Line crews are on call for this at all times, McAlpin said.
“The crew lineman here are on call here 365 days here, 24/7,” McAlpin said.
“Our families, they’re understanding of that, for the most part,” Rolow said.
The PUD also supports other utility districts around the state when they’re hit with a catastrophic weather event, with line crews volunteering to go assist districts requesting mutual aid for agreed-upon rates for emergency work. The district requesting help pays the crews, such as for windstorms in Snohomish County or snow in Clark County, Burbidge said.
Training
“We can work 40 hours before we gotta take a break,” Forster said. “Then it’s 16 on, 8 off.” Becoming a lineman isn’t a job one just walks into. Once being accepted as apprentices, which can take a few years to begin with, prospective linemen will spend about 6,000 hours working and training in a series of six steps of about 1,000 hours each.
“It’s a big commitment for the person who wants to do an apprenticeship. It’s three years of your life that you’re working your way up,” McAlpin said. “You do bookwork. You have tests every year.”
By the time they’ve completed the six steps of their apprenticeship, they’ve spent time working hands-on doing hot work, anything over 600 volts, as well as plenty of book-work and professional development.
“By the time you get to that step in time, you’re ready,” McAlpin said.
Grays Harbor has a training center on the PUD’s main campus in Aberdeen where apprentices come from all over to train in a controlled setting.
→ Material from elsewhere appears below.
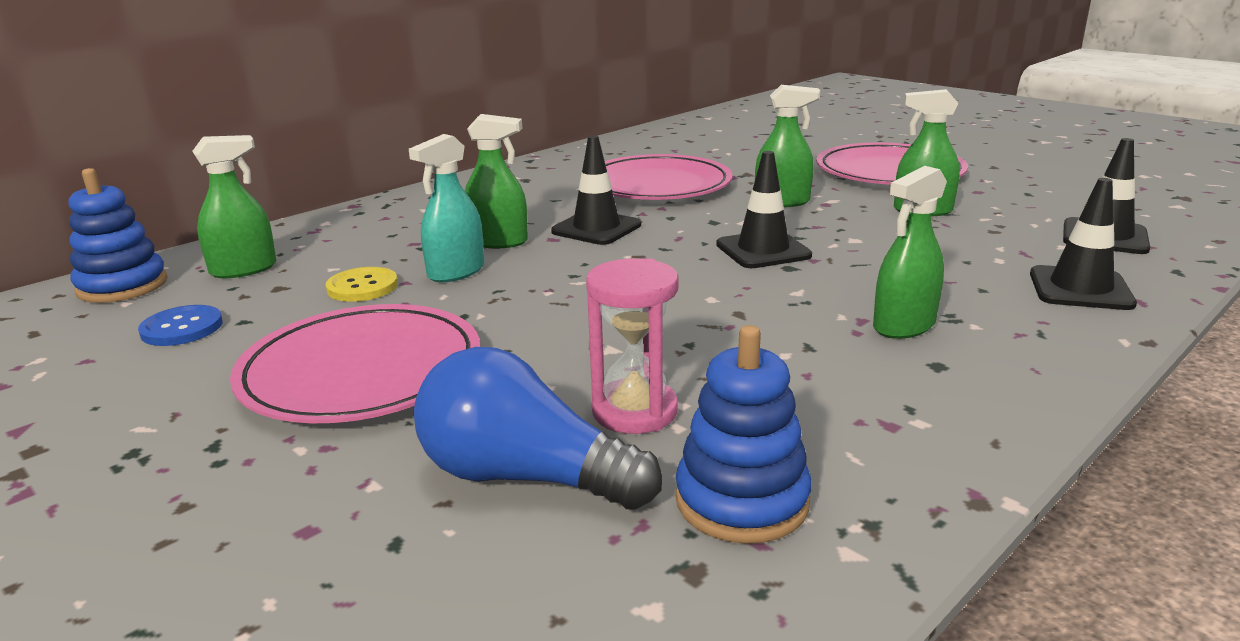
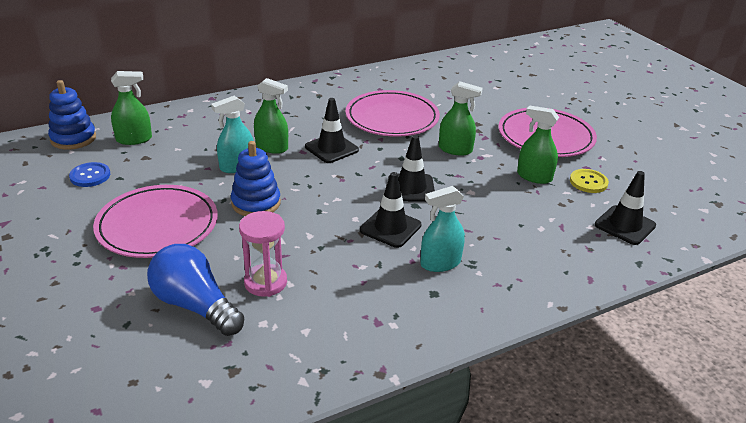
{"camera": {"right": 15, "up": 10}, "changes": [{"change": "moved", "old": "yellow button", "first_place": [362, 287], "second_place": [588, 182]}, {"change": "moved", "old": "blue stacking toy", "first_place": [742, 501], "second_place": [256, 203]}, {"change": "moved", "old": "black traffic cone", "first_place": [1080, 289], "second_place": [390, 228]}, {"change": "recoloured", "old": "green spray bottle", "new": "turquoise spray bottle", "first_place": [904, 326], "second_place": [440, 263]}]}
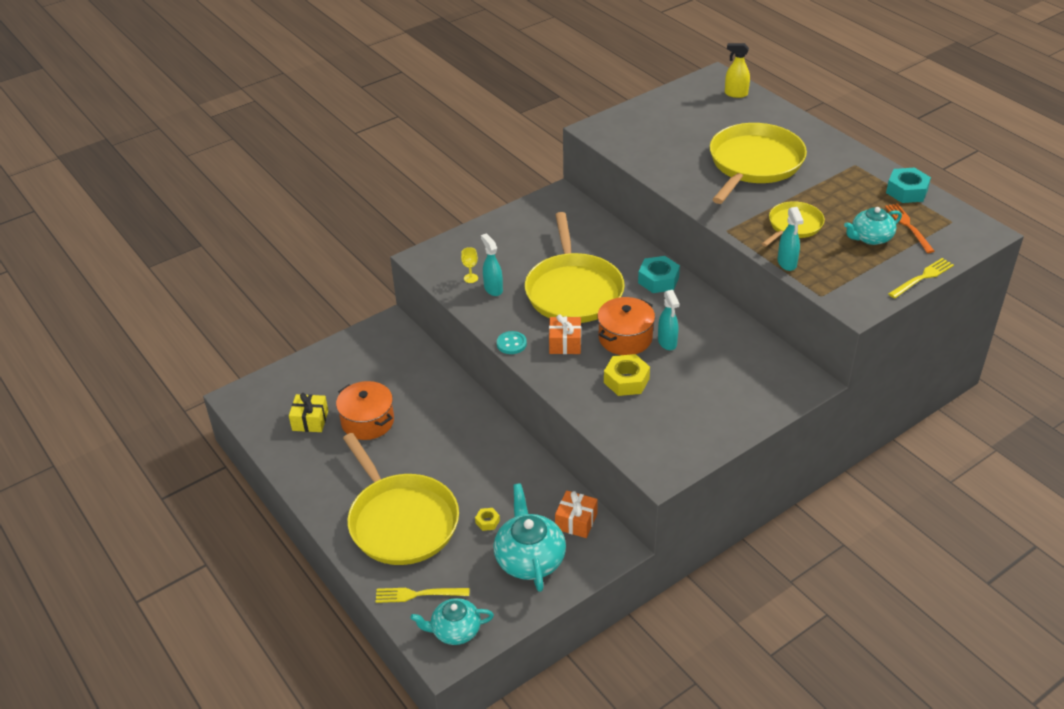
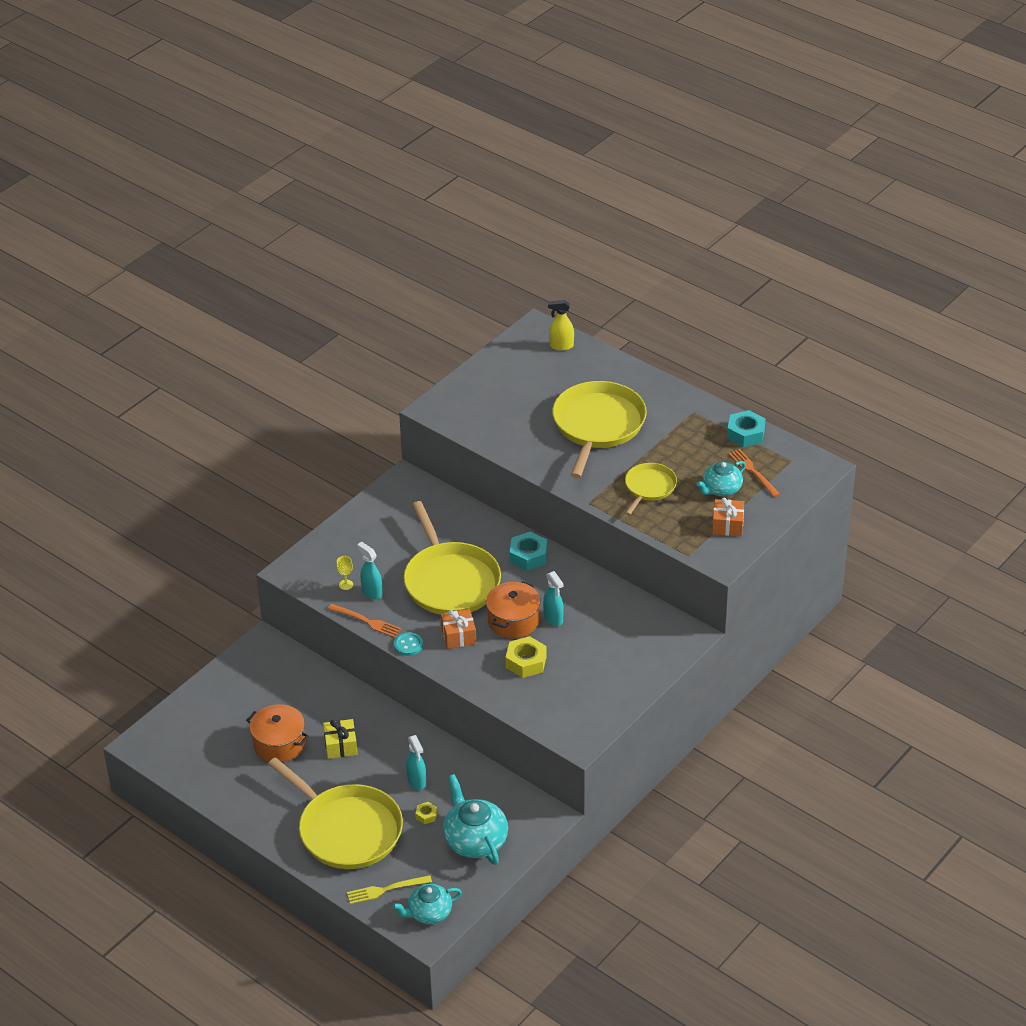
{"camera": {"right": -15, "up": 0}, "changes": [{"change": "removed", "old": "yellow fork", "first_place": [922, 278]}, {"change": "added", "new": "orange fork", "second_place": [366, 621]}, {"change": "moved", "old": "yellow gift", "first_place": [310, 420], "second_place": [341, 746]}, {"change": "moved", "old": "orange gift", "first_place": [576, 521], "second_place": [727, 525]}, {"change": "moved", "old": "turquoise spray bottle", "first_place": [787, 263], "second_place": [417, 781]}]}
“We’ve had this about five years,” McAlpin said. “We were able to get this because all the other utilities chipped in.”
The curriculum is pretty set, Rolow said, prioritizing safety in a profession that kills the careless.
“First year is getting you used to climbing poles and rigging. Rigging is important in our trade. The second year is all about transformers,” McAlpin said. “There’s a lot to this. It’s all about getting them ready for their fifth step, their turning-hot step.”
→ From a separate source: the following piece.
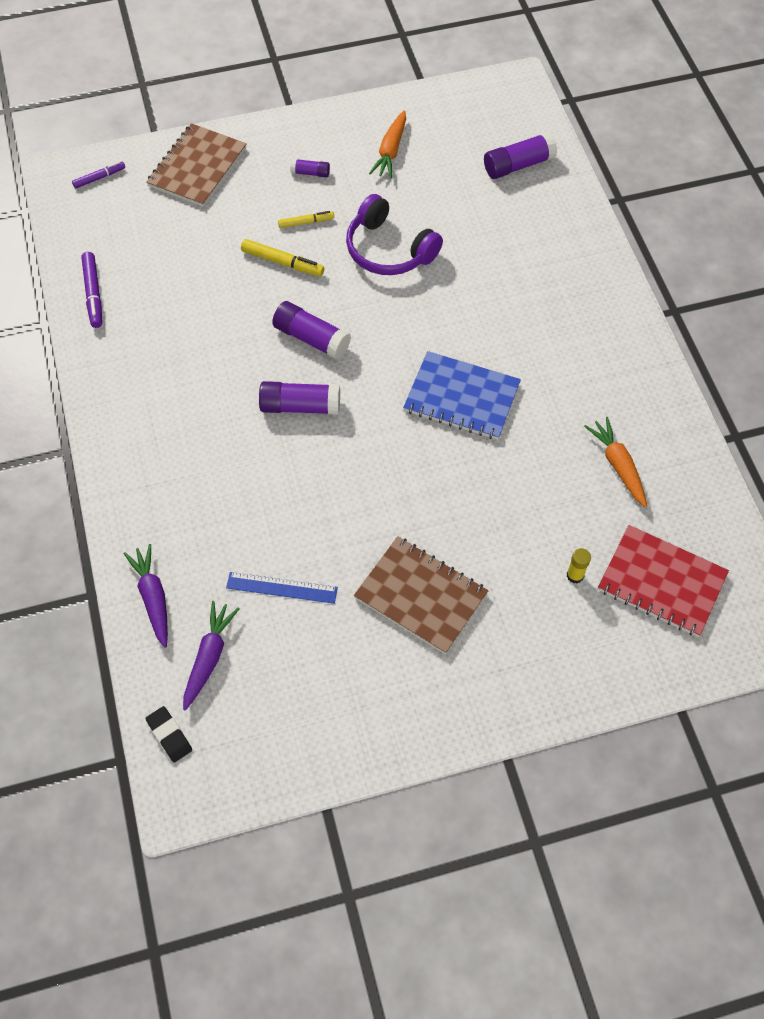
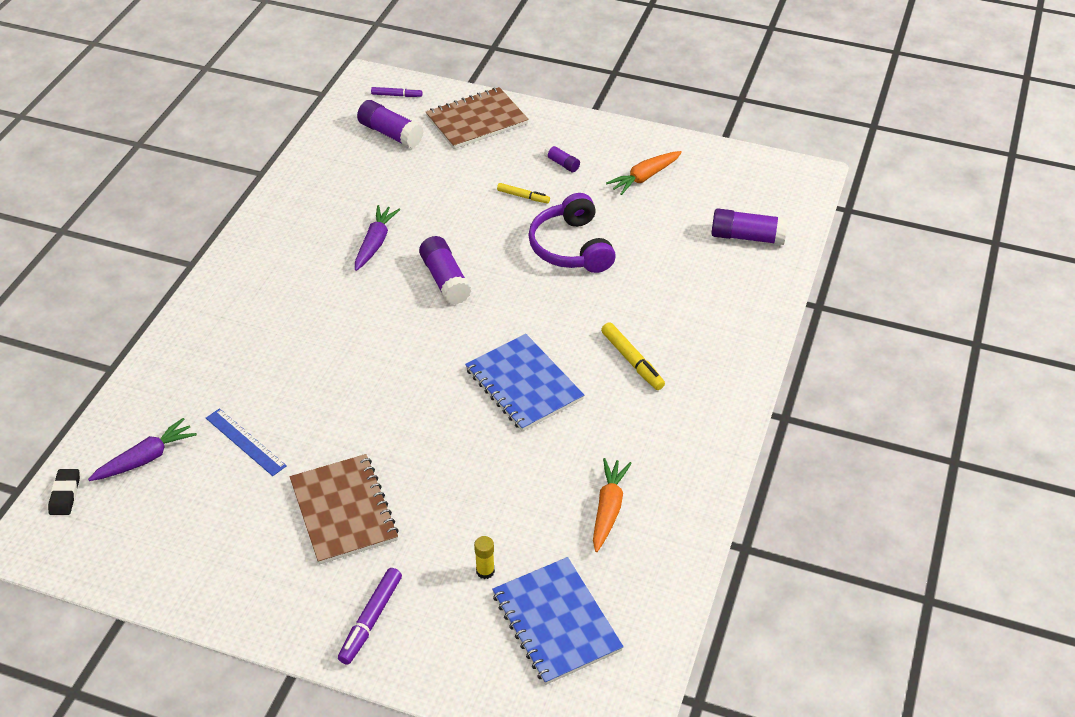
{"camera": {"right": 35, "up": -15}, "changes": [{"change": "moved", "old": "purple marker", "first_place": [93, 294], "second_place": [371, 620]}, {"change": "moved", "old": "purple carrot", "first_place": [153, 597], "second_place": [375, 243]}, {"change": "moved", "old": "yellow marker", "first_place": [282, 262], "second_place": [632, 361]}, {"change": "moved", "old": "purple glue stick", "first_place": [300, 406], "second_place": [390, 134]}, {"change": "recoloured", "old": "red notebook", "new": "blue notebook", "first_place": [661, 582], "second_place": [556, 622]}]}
A lot of work goes into teaching prospective lineman the use of the hot stick, the insulated pole, generally fiberglass, that line workers use to manipulate the energized lines. Some states allow workers to use rubber gloves; Washington is not one of them, McAlpin said.
“When I work on energized lines, I use this stick as an extension of my hands,” McAlpin said. “Anything you can do with your hands, I can do with this.”
Rolow says the PUD attempts to keep the number of apprentices coming in about even with the number of veteran workers retiring or getting out of the game.
“We’re timing it so an apprentice is finishing their training as that foreman or super is walking out the door,” Rolow said. “There are multiple lineman colleges throughout the U.S. that young people go to as a first step for trying to get exposure to the career.”
There are other union specialties represented at the PUD beyond just the linemen, such as the dispatchers who run the powerhouse, looking over their map of the county speckled with the arcane symbols of their profession. And the profession is always changing; journeyman linemen also use the classroom to stay up to date on best practices, McAlpin said.
“We do a lot of post-training as well. We bring in a lot of journeyman in to re-up on training,” McAlpin said. “Every day, smart people are figuring out stuff.”
The industry has metamorphosed over the years in its approach to the work from the way things used to be, Rolow said.
“The lines and poles and transformers, nothing has really changed,” Rolow said. “But how we approach it is totally different.”